Na carta de Paulo aos Efésios (capítulo 2, versos 8 a 10), lemos: “Porque pela graça sois salvos, mediante a fé; e isto não vem de vós; é dom de Deus; não de obras, para que ninguém se glorie. Pois somos feitura dele, criados em Cristo Jesus para boas obras, as quais Deus de antemão preparou para que andássemos nelas”. A fé, aqui mencionada, é essa fé que salva. Aprendemos, nestes versos, que somos salvos somente pela graça proveniente de um Deus soberano. A fé, é o meio – “mediante a fé”. Mas note que não temos qualquer razão ou motivo de nos orgulharmos de termos exercitados fé. Nem temos qualquer prerrogativa ou direitos perante Deus. Somente exercemos a fé, porque ela é dom de Deus. Ele é que nos concede esse meio de resposta ao seu toque salvador. Aprendemos, também, que a salvação não vem das obras – não podemos nos orgulhar, ou nos gloriar, das nossas ações, pois elas não levam à salvação. No entanto, somos instruídos sobre o verdadeiro relacionamento entre graça, fé e obras (ações). Não existe graça verdadeira, sem a respectiva fé que salva. Não existe fé salvadora, sem as evidências dessa salvação, dessa transformação de vida – as obras, as ações de mérito, representadas pelo cumprimento dos mandamentos e das diretrizes divinas contidas nas Escrituras e que existem “para que andemos nelas”.
Essa é a fé que salva. A fé que não é simplesmente uma manifestação mística em algumas coisas.
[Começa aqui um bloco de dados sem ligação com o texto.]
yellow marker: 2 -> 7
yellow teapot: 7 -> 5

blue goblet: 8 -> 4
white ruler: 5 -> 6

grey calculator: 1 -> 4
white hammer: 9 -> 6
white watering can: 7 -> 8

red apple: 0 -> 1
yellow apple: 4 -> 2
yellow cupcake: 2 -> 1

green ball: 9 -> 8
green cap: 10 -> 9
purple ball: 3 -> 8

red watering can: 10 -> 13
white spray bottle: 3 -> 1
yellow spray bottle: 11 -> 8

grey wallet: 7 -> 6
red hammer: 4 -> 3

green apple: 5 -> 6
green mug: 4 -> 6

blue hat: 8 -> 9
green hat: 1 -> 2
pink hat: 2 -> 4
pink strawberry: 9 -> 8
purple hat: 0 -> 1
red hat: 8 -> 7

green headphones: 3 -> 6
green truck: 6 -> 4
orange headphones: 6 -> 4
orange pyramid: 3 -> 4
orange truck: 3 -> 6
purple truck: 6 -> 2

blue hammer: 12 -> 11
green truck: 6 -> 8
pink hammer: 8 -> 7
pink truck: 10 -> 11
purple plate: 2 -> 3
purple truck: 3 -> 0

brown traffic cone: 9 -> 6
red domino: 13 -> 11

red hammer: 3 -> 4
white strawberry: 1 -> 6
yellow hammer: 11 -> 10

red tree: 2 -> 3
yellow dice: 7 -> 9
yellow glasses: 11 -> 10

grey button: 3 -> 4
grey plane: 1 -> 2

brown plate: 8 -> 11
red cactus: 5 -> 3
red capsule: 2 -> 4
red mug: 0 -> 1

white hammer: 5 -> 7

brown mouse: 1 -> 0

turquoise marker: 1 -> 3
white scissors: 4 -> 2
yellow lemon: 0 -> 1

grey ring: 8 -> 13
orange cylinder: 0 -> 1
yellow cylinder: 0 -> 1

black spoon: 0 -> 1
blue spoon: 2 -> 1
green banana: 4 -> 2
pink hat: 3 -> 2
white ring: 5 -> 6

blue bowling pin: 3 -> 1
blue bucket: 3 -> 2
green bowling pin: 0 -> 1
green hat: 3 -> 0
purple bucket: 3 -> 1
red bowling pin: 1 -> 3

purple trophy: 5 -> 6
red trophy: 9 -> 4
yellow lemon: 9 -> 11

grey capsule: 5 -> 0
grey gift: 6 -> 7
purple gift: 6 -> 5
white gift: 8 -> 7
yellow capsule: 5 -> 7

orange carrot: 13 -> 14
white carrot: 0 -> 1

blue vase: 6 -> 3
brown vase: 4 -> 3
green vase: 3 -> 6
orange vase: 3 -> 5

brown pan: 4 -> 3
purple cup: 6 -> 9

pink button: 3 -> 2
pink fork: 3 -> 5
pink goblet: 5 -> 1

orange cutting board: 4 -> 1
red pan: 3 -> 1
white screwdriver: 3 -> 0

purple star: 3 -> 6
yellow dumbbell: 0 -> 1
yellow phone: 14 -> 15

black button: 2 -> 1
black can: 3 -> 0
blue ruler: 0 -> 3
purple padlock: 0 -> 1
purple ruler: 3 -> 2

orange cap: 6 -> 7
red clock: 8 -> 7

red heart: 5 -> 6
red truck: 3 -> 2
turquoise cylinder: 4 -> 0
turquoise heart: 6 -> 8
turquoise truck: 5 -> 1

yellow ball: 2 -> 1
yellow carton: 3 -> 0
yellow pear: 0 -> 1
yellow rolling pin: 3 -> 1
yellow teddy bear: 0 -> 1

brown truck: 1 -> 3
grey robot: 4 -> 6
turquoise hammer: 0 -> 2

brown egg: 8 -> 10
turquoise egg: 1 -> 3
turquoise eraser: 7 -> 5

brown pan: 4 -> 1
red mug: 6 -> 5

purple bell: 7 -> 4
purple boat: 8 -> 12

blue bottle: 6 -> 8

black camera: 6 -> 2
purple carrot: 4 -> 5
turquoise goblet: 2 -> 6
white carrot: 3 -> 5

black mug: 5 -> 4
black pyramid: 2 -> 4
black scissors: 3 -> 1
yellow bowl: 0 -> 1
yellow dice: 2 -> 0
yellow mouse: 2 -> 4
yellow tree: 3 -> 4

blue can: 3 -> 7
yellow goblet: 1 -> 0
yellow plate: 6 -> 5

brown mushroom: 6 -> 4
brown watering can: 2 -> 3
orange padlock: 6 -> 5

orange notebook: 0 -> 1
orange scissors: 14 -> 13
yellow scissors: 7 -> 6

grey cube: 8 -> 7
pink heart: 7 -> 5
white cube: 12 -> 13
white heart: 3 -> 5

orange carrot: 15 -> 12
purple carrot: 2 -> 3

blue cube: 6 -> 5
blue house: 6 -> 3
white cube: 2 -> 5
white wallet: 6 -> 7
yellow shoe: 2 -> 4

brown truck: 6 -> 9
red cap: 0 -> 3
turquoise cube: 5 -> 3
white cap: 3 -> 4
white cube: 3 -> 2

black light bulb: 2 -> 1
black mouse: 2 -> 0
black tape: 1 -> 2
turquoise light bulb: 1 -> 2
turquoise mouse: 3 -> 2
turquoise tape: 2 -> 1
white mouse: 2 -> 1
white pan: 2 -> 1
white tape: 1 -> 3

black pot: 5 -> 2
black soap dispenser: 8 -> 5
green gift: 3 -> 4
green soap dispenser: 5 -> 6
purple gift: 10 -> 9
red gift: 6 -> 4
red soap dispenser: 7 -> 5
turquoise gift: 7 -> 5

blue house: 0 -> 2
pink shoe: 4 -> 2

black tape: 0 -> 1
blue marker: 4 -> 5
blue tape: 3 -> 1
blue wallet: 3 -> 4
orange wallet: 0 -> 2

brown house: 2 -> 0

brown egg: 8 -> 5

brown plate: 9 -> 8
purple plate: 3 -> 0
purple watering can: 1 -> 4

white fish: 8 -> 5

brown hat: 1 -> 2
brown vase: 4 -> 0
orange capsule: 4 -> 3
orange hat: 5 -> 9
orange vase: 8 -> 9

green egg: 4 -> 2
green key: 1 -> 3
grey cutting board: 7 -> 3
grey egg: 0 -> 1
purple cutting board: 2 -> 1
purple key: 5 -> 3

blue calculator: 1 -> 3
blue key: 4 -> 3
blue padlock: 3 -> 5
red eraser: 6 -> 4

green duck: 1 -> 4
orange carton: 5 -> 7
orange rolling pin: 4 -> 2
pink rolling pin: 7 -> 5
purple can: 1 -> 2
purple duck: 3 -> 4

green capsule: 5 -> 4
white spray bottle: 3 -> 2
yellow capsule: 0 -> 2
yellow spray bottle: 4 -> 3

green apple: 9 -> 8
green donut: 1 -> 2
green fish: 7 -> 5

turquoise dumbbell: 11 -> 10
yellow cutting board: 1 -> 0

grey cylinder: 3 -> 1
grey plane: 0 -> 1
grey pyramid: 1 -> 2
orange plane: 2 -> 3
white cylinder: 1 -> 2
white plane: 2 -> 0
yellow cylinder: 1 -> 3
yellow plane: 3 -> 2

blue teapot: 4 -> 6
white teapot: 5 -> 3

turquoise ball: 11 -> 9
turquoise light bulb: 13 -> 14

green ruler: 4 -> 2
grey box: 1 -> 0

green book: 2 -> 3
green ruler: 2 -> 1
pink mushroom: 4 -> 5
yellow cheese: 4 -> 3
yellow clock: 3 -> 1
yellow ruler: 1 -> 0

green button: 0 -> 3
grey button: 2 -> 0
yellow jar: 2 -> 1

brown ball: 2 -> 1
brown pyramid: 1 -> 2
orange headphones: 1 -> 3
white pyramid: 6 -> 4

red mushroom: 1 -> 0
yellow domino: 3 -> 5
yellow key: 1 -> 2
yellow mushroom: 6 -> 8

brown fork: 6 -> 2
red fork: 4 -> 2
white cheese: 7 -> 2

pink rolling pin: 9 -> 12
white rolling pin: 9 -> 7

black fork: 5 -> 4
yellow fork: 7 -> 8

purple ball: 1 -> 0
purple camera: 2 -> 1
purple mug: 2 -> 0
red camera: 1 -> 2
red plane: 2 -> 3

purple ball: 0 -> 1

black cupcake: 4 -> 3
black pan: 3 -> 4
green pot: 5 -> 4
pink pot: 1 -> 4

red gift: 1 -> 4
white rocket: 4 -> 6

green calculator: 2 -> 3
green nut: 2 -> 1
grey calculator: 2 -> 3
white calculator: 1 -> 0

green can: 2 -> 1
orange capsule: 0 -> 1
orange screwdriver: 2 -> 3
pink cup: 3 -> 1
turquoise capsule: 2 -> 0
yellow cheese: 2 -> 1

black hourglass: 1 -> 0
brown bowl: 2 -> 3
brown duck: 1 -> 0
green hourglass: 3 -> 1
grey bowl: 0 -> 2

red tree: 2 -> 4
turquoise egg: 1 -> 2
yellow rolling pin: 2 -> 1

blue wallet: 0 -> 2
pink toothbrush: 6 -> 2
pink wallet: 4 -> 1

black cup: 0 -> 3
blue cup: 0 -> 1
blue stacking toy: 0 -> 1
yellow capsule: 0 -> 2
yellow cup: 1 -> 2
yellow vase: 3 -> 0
Muitos têm fé sincera em objetos que não podem salvar – em ídolos, em ritos de umbanda, em espíritos desencarnados. Mesmo em sinceridade, essa fé leva à perdição. Somente a fé em Cristo Jesus é fé salvadora (Atos 4.12: “E não há salvação em nenhum outro; porque abaixo do céu não existe nenhum outro nome, dado entre os homens, pelo qual importa que sejamos salvos”). A fé que salva é conseqüência natural da graça. A fé que salva não é incompatível com as obras, mas as obras são uma conseqüência necessária a essa fé. Há quase 500 anos os reformadores entenderam isso e resgataram essa doutrina que não estava sendo ensinada e se encontrava velada debaixo do entulho de tradição humana que a havia soterrado. Você entende que essa fé é o único meio para a sua salvação?